Die Überwachungseinrichtung kann eine oder mehrere Frequenzen oder Frequenzbereiche innerhalb der oben angegebenen Frequenzbereiche überwachen. Für jede dieser überwachten Frequenzen bzw. Frequenzbereiche wird hinsichtlich der Amplitude die Einhaltung eines von den Betriebsbedingungen am Einbauort abhängigen Maximalwertes überwacht.

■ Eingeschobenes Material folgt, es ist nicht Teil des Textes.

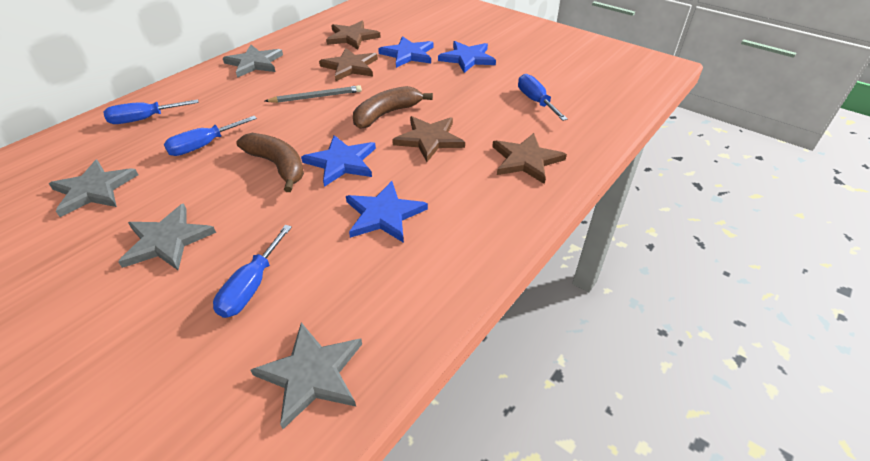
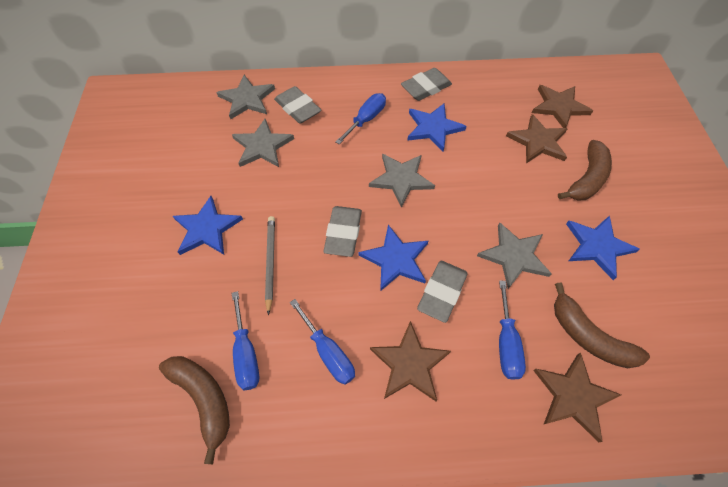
brown banana: 2 -> 3
grey eraser: 0 -> 4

Wird dieser Maximalwert überschritten, so ist dies als Kriterium für einen entstandenen einphasigen stromschwachen Lichtbogen zu sehen.


Anspruch[de]
  1. Verfahren zur Vermeidung des Auftretens von stromstarken Störlichtbögen in elektrischen Energieversorgungseinrichtungen und Schaltanlagen für Nieder-, Mittel- und Hochspannungsbereiche, dadurch gekennzeichnet, dass bei Erkennen eines in der Anlage auftretenden, einem stromstarken Störlichtbogen vorausgehenden stromschwachen, einphasigen Lichtbogens durch in der Anlage angeordnete Überwachungseinrichtungen (17, 18, 19, 20, 31, 32) eine Abschaltvorrichtung betätigt wird.
  2. Verfahren nach Anspruch 1, dadurch gekennzeichnet, dass zur Erkennung eines stromschwachen, einphasigen Lichtbogens durch die Überwachungseinrichtungen (17, 18, 19, 20, 31, 32) die durch den stromschwachen Lichtbogen hervorgerufenen Oberschwingungen im Strom und/oder der Spannung verwendet werden.
  3. Verfahren nach Anspruch 2, dadurch gekennzeichnet, dass die Überwachungseinrichtungen (17, 18, 19, 20, 31, 32) jeweils einzelne Phasen der Anlage überwachen.
  4. Verfahren nach einem der Ansprüche 1 bis 3, dadurch gekennzeichnet, dass die Überwachungseinrichtungen für den stromschwachen Lichtbogen bei einer 50 Hz-Anlage die Frequenzbereiche von 30 Hz bis 500 Hz und/oder 500 Hz bis 30 MHz und/oder den Frequenzbereich oberhalb von 30 MHz überwachen.